Frank Clark has made a name for himself on the football field since being drafted in the second round of the 2015 NFL Draft. He spent the first four years of his career with the Seattle Seahawks before joining the Kansas City Chiefs in 2019. But it hasn’t been an easy road for Clark.
Clark has had trouble with the law for the last decade. He was arrested in 2012 for felony home-invasion charges, again in 2014 for domestic violence, and then as recently as last summer for felony firearm possession.
The Super Bowl champion and three-time Pro Bowler is looking to put all of that behind him as he enters a new stage of his life. He cut out red meat and alcohol from his diet, which not only helped with his weight loss, but with his personal life as well.
Clark joined Audacy’s “The Crew NYC” podcast with Morris Chestnut, Josina Anderson, and Fred Smoot to talk about his personal growth, what he went through, and what's next for him.
“I wouldn’t say that it was going on to a crazy extent. I’ve never really been too big on drinking but at the end of the day, the offseason comes and it’s time to chill out,. “I’m a grown man. I like to have fun… I’m trying to drink. We in the club. At my people’s house. Family having graduations. It’s a natural thing. You trying to partake. You trying to ‘enjoy yourself,’ let down, be free,” Clark said.
“Sometimes you get carried away. Sometimes it can affect you with the law. It can affect you with your health. It can affect different aspects of your life. Family. You can lose people close to you.
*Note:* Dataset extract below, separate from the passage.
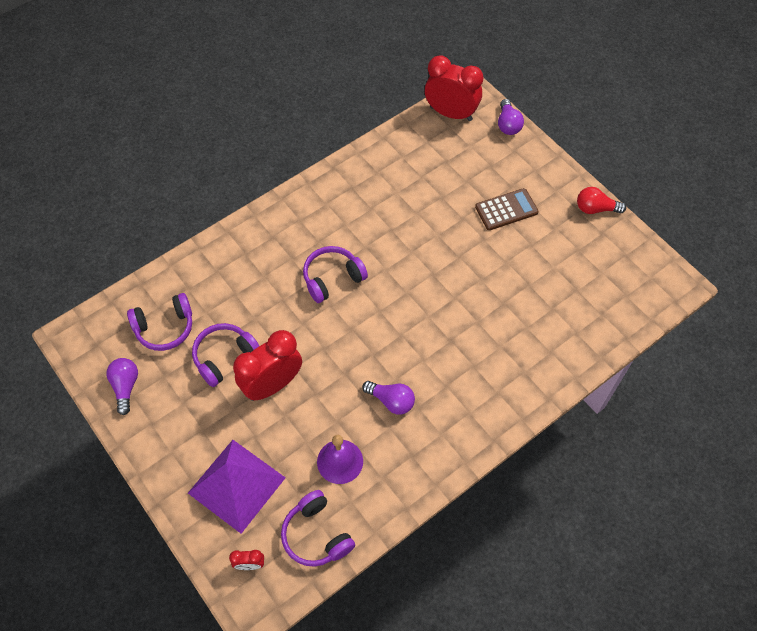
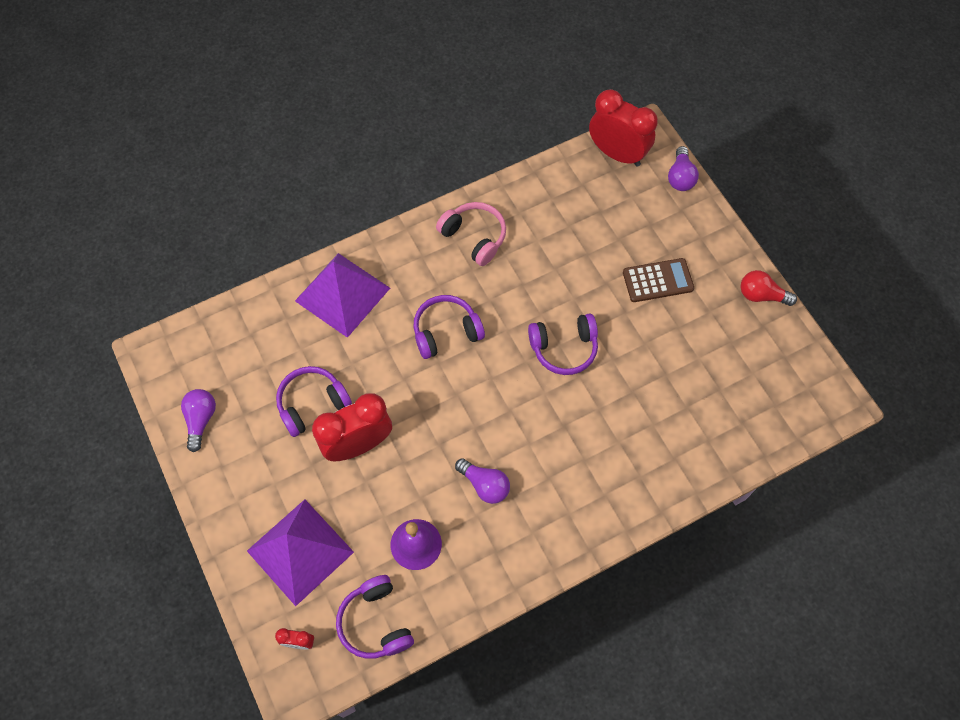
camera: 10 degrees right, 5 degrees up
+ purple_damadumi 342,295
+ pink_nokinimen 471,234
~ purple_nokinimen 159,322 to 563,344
It affects everybody different,” he continued. “In my journey, I felt like it was affecting me personally just with personal growth. A lot of my relationships I felt like that the people who I felt I needed to be closest to, I felt like my relationship was getting more in jeopardy. Not really because I was drinking, but just because of the decision-making behind it probably wasn’t in the best place where I could’ve been. That was really my thing.”
Clark is a father of two with a third child on the way. That had a huge impact on his newfound mindset.
“I gotta be the best example I can be for these kids. They already got to grow up reading about dad on the news eventually. They’re going to see enough about that,” he said. “My main thing was wanting to be that better example for my kids and wanting to just be there in their life and have better health.”
While some of the focus has been on Clark’s improvements on the football field, getting his personal life in order was just as important for the 29 year old.
“It’s both. It’s personal for me because I hold myself to a high standard. Since I’ve been in the league, one thing about me, I don’t really speak on success. I’m not one of those guys who blow my head up or talk about extra s–t. Nobody cares about that,” he said. “But I’ve never been shy about saying what I need to do to get better, what I need to do to be a better player, be a better teammate for my teammates, be a better father. It’s just things that I need to do. I felt like last year, I sold myself short in being able to finish my job.”
Clark felt the impact of his decisions and run-ins with the law in all aspects of his life.
“I felt like I showed up to camp out of shape. I felt like I wasn’t in the best place mentally because I let a lot of things that I was going through in my personal life hold me back in my professional life. I didn’t have things in order like I wanted to have. That was the main thing and when you don’t got things in order, it’s going to affect multiple aspects of life,” he continued. “In this case, I felt like the most important, at the time, being my professional life, I felt like it was affecting immediately. I’m bringing the chaos of the summer. I’m bringing two gun cases and fighting cases from the summer. All of this different stuff I’m going through. Then you got natural stresses at home you’re going to deal with your family and stuff being in our position. It was just a lot. Had a lot of weight on my shoulders.”